DIE WAHRHEIT: Die lustige Pöbelschar
Vogelwelt: Beleidigendes Verhalten in der Tierwelt.
Wer glaubt, pöbeln und beleidigen sei etwas rein Menschliches, ist eine selten dämliche Nuss. Denn leider ist so ein Verhalten in unserer Tierwelt gang und gäbe. Wer je die üble Beschimpfung eines arglosen Waldkauzes durch eine Drossel mit voll geöffneter Drosselklappe erlebte, wird den beliebten Singvogel kaum wiedererkennen!
Schon 1930 wurde so ein unwürdiger Eklat im beliebten Kosmos-Heftchen geschildert. Der Autor versucht eine halbherzige Rechtfertigung der zeternden Drossel: „Wahrscheinlich erklärt sich die weit verbreitete Abneigung der Kleinvögel gegen die Eulen dadurch, dass der Kauz gelegentlich einen sorglos schlummernden Singvogel wegkapert.“ Das mag sein, aber von einem kultivierten Singvogel erwarten wir doch eine andere Äußerungsform, eine fein gepfiffene traurige Ballade etwa.
Doch nicht nur Singvögel pöbeln. „Alle Tagvögel sind den Eulen abhold“, berichtet Brehm schon 1873. Besonders hervor tut sich das Krähengezücht, aber kaum besser sind die sonst so besonnenen Tagraubvögel, wie Bussard und Habicht.
„Fast sämtliche Tagraubvögel geberden sich wie unsinnig, wenn sie eine größere Eule erblicken, das gesamte kleine Geflügel hegt dieselben Gesinnungen und gibt dies durch lebhaftes Geschwätz und Geschrei zu erkennen“, schildert Brehm bedrückt. Und leider „vergreifen sich die starken Tagraubvögel auch thätlich an dem armen Finsterling.“
Der Mensch ist leider nicht viel besser: „Gar viele betrachten es als wahres Heldenstück, wenn sie eine Eule herabschossen“, berichtet Brehm in der eulenfeindlichen Zeit vor Harry Potter.

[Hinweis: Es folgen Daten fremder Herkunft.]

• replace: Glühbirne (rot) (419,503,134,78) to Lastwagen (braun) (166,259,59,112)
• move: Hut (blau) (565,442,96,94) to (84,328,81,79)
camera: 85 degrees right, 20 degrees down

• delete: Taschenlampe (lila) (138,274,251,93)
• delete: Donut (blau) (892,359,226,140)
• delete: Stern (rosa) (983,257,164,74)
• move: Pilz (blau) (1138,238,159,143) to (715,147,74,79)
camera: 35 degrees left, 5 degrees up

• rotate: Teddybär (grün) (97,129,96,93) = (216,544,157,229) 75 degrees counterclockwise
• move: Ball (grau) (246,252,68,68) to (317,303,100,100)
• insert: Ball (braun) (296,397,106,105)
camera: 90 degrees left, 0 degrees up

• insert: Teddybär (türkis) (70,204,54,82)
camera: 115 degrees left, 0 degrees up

Am härtesten trifft der pöbelnde Vögelmob aber den „König der Nacht“, den majestätischen Uhu. Auch bekannt als Schuhu oder Buhu. Die größte aller Eulen ist ein lautloser Nachtjäger. Sein ärgster Feind, der Mensch, demütigt den stolzen Vogel als hilflosen Köder. Am helllichten Tag aufgebaumt und angekettet auf einem krückenartigen Pfahl, der sogenannten Jule, wird er Zielscheibe seiner Erzfeinde Krähe, Häher und Bussard.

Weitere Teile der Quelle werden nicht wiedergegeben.